- Stille Meister -
Wenn ich Flügel hätte, wäre ich wohl losgeflogen. Aber schon dort zu stehen und sich unendlich frei zu fühlen war jede einzelne Sekunde des kräftezehrenden Aufstiegs wert.
Zu Beginn dieses Abenteuers stehe ich im kalten Nebel. Vor mir liegen viele Höhenmeter und ich beginne meinen Aufstieg mitten in der Nacht. Bald spüre ich den Puls. Die Atmung wird tiefer, der Nebel immer dichter.
Ein Waldkauz ruft und spornt mich an. Mein Motor läuft und ich eile den steilen Wanderweg hoch. Schon bald erreiche ich die Baumgrenze und schaue auf die Uhr. Ich liege gut im Rennen.
Weiter oben empfängt mich ein bissiger Wind. Es herrscht Bisenlage und genau deshalb bin ich überhaupt unterwegs. Vor dem inneren Auge sehe ich sie deutlich vor mir: Meine Bildidee, welche ich schon ein paar Monate früher versuchte umzusetzen. Damals - knapp gescheitert - wusste ich bereits im Abstieg, dass ich es bald wieder probieren würde.
Andauernd schaue ich nach oben und hoffe, dass sich der Nebel nicht lichtet. Noch nicht. Denn er soll sich erst bei Sonnenaufgang auf die perfekte Höhe einpendeln.
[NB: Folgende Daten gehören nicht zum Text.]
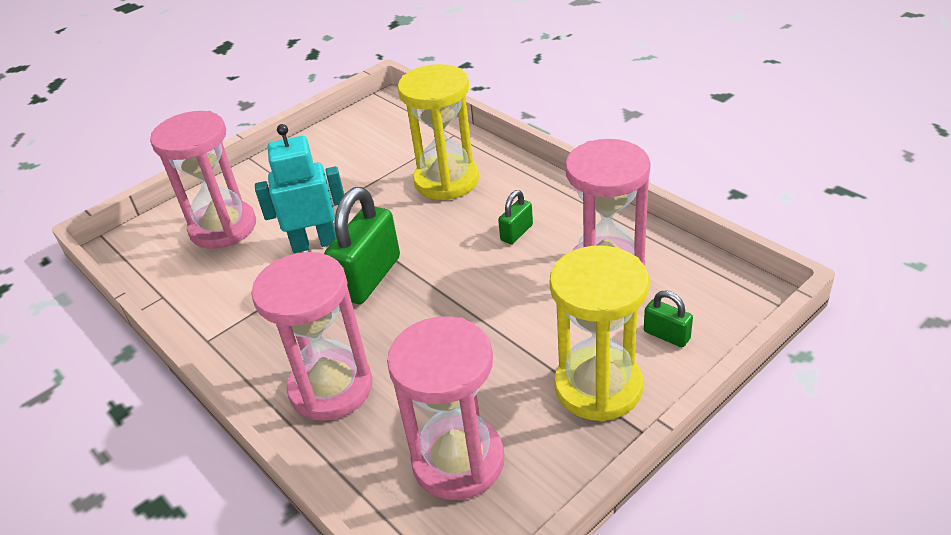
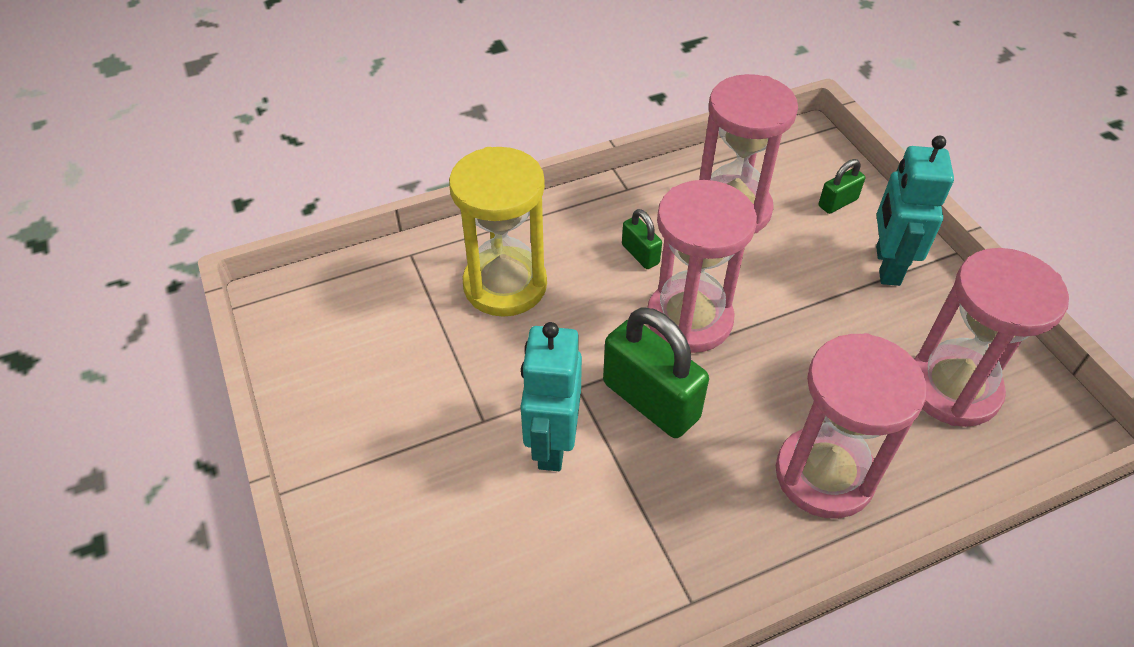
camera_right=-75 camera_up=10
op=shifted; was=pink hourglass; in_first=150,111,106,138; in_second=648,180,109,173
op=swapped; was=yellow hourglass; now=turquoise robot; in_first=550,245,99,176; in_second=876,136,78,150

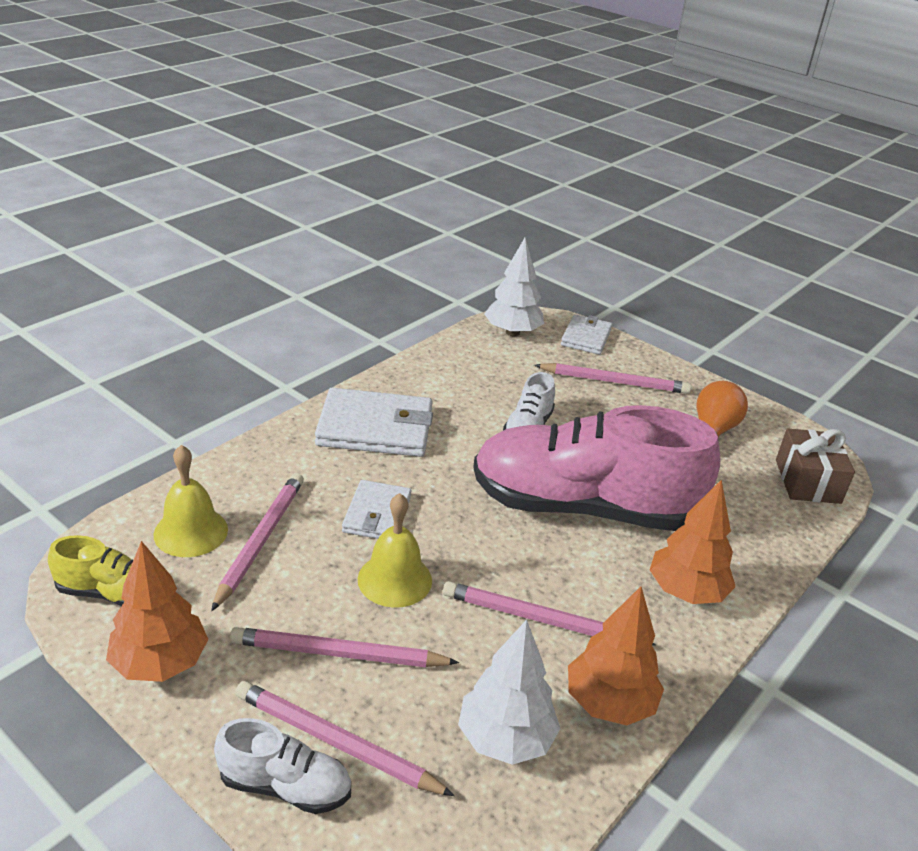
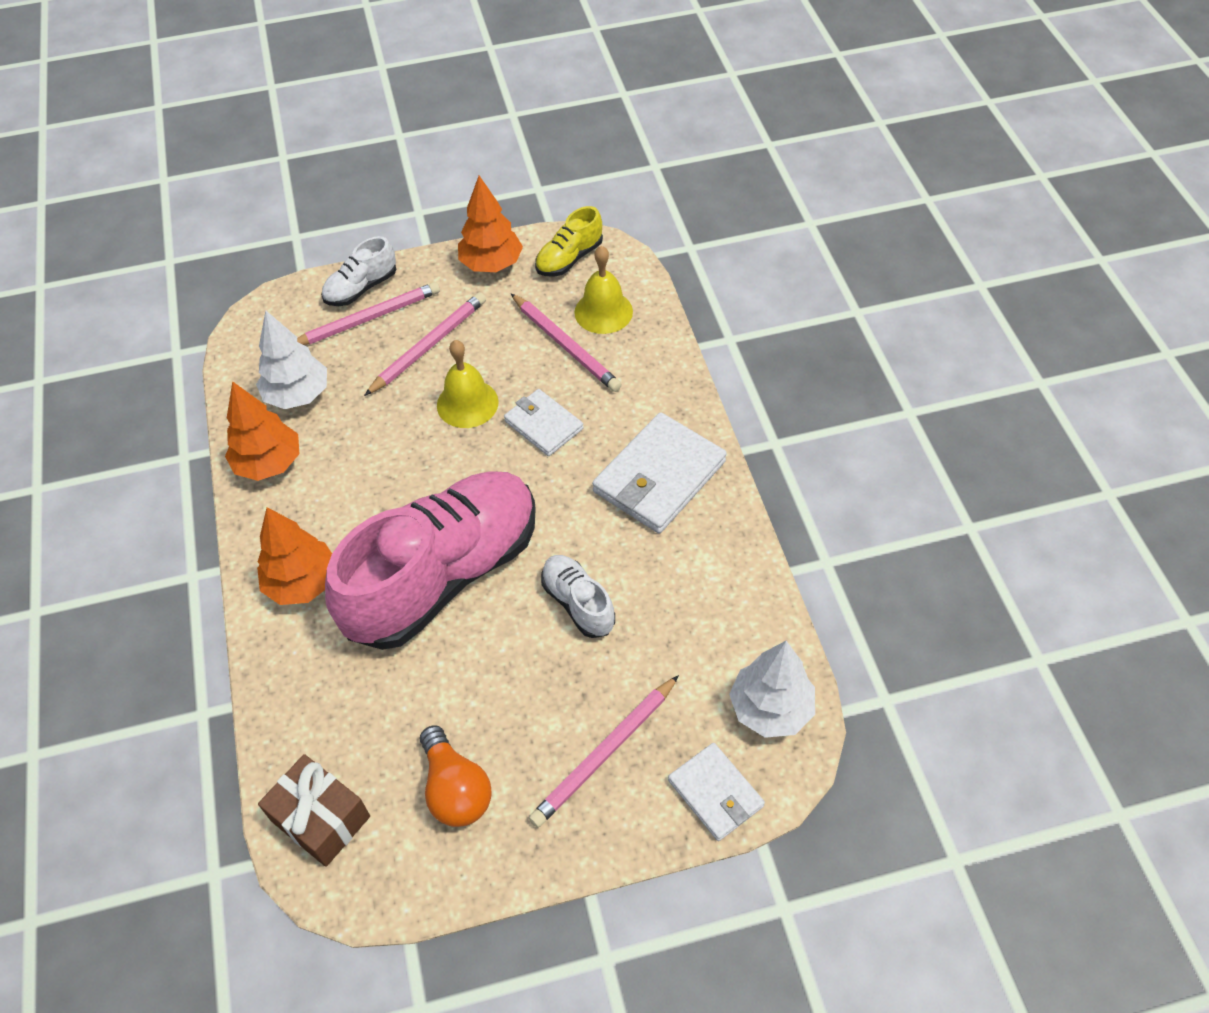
camera_right=130 camera_up=20
op=gone; was=pink pencil; in_first=443,581,213,64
Kurz vor dem Ziel die Ernüchterung. Der kalte Nebel hat den gesamten Bergrücken vereist. Doch ich muss auf den Gipfel, denn sonst gehe ich mit leeren Händen nach Hause. Behutsam, Schritt um Schritt taste ich mich hoch und stehe irgendwann ganz oben.
Die Dämmerung setzt langsam ein und ich sehe zum ersten Mal die Mondsichel. Ein gutes Zeichen, ich stehe direkt an der Nebelgrenze. Die Spannung steigt, der Nebel sinkt und vor mir tauchen die mächtigen Bergzacken auf.
Wow! Ich traue meinen Augen kaum, obwohl ich den ganzen Aufstieg dieses Bild vor Augen hatte.
Bei Sonnenaufgang fängt der Nebel Feuer. Meine Kamera steht auf dem Stativ und fotografiert im Intervall. Ich eile nach unten und breite meine Arme aus. Was für ein Moment, was für ein ein Glücksgefühl!
Berge sind stille Meister und machen schweigsame Schüler.